Thats the oddest case ive seen trip original though, although im more envious of his aircon unit .  
Gam


----------



## Triprift (Jun 16, 2008)

U should see the rest of the setup man. 
30 inch Samsung the dudes got more money then sense


----------



## Gam'ster (Jun 16, 2008)

Triprift said:


> U should see the rest of the setup man.
> 30 inch Samsung the dudes got more money then sense



 Im down to my last £100 and ive still got more money than sense.....dont say much for me 

Gam


----------



## pentastar111 (Jun 16, 2008)

I was going to get the A70B for my next build, but now I think I'll get that A77 instead...What a nice case...By the way performance pc's sells 'em with windows and I think the pc70 and pc-g70 panels also fit this case. So finding windowed panels will not be a problem at all.


----------



## synaesthesia (Jun 16, 2008)

It's just a posh Stacker.
I prefer the plain looks & quality of the Lian Li's without a doubt, but it's not at all original.
The additional HDD bay at the top/bottom is the only real difference, and of course the Stacker is complaint with all the ATX standards *and* BTX.
You could probably very, very easily mod an original Stacker to look next to identical to that Lian Li with very little effort.


----------



## WhiteLotus (Jun 16, 2008)

case doesn't look so bad but i'm sorry for what i#m about to say... I hate the American accent. Sorry guys, your all good people but i hate having to listen to you. Thank god i only have to read your posts. Sorry but i just can't rate that review very high, it is a nice case, and the guy who did does look pretty standup, but the accent, i just can't stand it. Sorry again.


----------



## pentastar111 (Jun 16, 2008)

WhiteLotus said:


> case doesn't look so bad but i'm sorry for what i#m about to say... I hate the American accent. Sorry guys, your all good people but i hate having to listen to you. Thank god i only have to read your posts. Sorry but i just can't rate that review very high, it is a nice case, and the guy who did does look pretty standup, but the accent, i just can't stand it. Sorry again.

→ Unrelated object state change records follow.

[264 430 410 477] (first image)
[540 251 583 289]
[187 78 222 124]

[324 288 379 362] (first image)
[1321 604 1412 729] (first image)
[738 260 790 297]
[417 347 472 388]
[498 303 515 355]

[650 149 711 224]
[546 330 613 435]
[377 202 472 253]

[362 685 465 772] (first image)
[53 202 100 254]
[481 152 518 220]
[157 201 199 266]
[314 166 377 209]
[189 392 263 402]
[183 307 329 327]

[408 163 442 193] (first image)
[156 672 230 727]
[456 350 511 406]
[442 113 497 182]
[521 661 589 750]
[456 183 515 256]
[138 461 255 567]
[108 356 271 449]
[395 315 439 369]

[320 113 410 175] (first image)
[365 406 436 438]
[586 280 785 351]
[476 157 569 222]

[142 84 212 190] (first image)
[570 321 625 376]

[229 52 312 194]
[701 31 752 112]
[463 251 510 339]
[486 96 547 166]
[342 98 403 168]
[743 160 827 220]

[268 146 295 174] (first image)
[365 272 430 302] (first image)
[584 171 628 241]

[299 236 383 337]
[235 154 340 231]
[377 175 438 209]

 Ah you Brits, a little snooty, but excellent allies and great people, gotta love'em....If you really want to hate an accent...give a listen to how the "ghetto" hoodlum wannabe's talk..:shadedshu..That"ll make your skin crawl...Makes mine crawl....Back to the case...True, it does remind one of the "Stacker", BUT the added features and finish really set it apart...In my opinion, it is a clear winner.


----------



## mullered07 (Jun 16, 2008)

oh noes in for a bashing here but.....

i dont like lian li's dont get me wrong the features are second to none and make this a truly awesome case (i wish my 900 had half the features of that case) but i think they are too plain looking, just damn plain is all i can think of to describe them. im not into all diff colored led's and uv this and that, sparkly crap etc, but i like a case that has a window in too boot, why should i pay more to look at the inners of my pc (cause you can buy the windowed sides for lian li)? i like cases with a bit of character to them, lian li's remind me (aside from being alu) of old ugly AT server cases. and they all look samey to me (apart from that ugly shaped turd-shell shaped one ) ok rant over but like i said its the features/design imo which sets this case apart from the rest


----------



## Gam'ster (Jun 17, 2008)

mullered07 said:


> oh noes in for a bashing here but.....
> 
> i dont like lian li's dont get me wrong the features are second to none and make this a truly awesome case (i wish my 900 had half the features of that case) but i think they are too plain looking, just damn plain is all i can think of to describe them. im not into all diff colored led's and uv this and that, sparkly crap etc, but i like a case that has a window in too boot, why should i pay more to look at the inners of my pc (cause you can buy the windowed sides for lian li)? i like cases with a bit of character to them, lian li's remind me (aside from being alu) of old ugly AT server cases. and they all look samey to me (apart from that ugly shaped turd-shell shaped one ) ok rant over but like i said its the features/design imo which sets this case apart from the rest




Yeah you have to pay for the extras ...windows, drive bezels....etc to really customize your case, but im the complete reverse to you i hate my 900 and want a lian-li for its conservative plain looks and simplicity .
But the gigabyte aurora is a nice mix of the two i think without going over the top .

Gam


----------



## WhiteLotus (Jun 17, 2008)

pentastar111 said:


> Ah you Brits, a little snooty, but excellent allies and great people, gotta love'em....If you really want to hate an accent...give a listen to how the "ghetto" hoodlum wannabe's talk..:shadedshu..That"ll make your skin crawl...Makes mine crawl....Back to the case...True, it does remind one of the "Stacker", BUT the added features and finish really set it apart...In my opinion, it is a clear winner.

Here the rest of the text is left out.